On 26.03.2007, at 23:30, Simon Burton wrote:

>
> The attached script is an attempt to get __str__ to work in rpython.
> After annotation, it looks for str(someinstance), rewriting the  
> block to call __str__.
> Then the modified blocks are fed back into the annotator.
>
> It seems to work. (And now i know a lot more about the internals of  
> the translation process...)
>
> I had a think about over-riding consider_op_str. It would seem  
> natural for this code
> to go there, but the annotator is not really set up to handle  
> rewriting.

This looks good, congrats!

I had a different approach in mind which
would work without explicitly adding a pass to the
annotator, no idea which idea is more practical.

What I wanted to do is a tiny patch to flow space
that allows to add little plugins for extension.
My plugin would intercept things like str(...)
during flowing, and rewrite accordingly. This is quite
similar to what you did, but does things earlier.

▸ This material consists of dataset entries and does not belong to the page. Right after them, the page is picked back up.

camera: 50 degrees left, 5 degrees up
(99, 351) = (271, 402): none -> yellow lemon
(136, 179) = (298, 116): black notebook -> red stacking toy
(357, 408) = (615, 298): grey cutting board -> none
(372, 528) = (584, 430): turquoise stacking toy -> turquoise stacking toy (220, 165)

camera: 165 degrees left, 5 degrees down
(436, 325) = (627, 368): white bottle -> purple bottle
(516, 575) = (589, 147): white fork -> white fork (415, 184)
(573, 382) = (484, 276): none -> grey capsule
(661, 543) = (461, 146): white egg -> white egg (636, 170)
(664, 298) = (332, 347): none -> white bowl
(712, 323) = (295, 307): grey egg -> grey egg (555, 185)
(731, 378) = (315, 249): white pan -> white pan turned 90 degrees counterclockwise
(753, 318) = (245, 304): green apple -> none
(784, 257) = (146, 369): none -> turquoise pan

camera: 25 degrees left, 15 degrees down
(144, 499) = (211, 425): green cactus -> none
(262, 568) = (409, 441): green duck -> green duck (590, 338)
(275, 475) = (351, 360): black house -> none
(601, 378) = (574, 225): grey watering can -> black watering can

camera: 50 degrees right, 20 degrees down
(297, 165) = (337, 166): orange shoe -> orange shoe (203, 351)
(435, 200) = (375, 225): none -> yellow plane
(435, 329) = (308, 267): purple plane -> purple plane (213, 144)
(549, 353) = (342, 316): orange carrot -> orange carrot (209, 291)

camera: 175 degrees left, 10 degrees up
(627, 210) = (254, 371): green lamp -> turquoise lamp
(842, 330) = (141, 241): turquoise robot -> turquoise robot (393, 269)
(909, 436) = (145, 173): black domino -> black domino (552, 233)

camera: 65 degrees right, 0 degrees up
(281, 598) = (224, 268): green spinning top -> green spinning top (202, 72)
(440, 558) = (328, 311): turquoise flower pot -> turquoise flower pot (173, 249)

I'm not sure about this yet, but I think when doing
these things after annotation, then there might be
some trouble with annotating certain things, especially
when I think of supporting __add__ and friends. It might
be necessary to do this expansion earlier to make
annotation work. As I'm writing this, I'm now pretty
sure that this is true.

Conclusion (should think before writing)

My idea (and plan) in general is to add an interceptor
plugin to flow space (or a subclass, trying to make tiny
additions only that don't break anything).
Then all special methods are checked for all operations
and the code is inserted, like a preprocessor during flowing.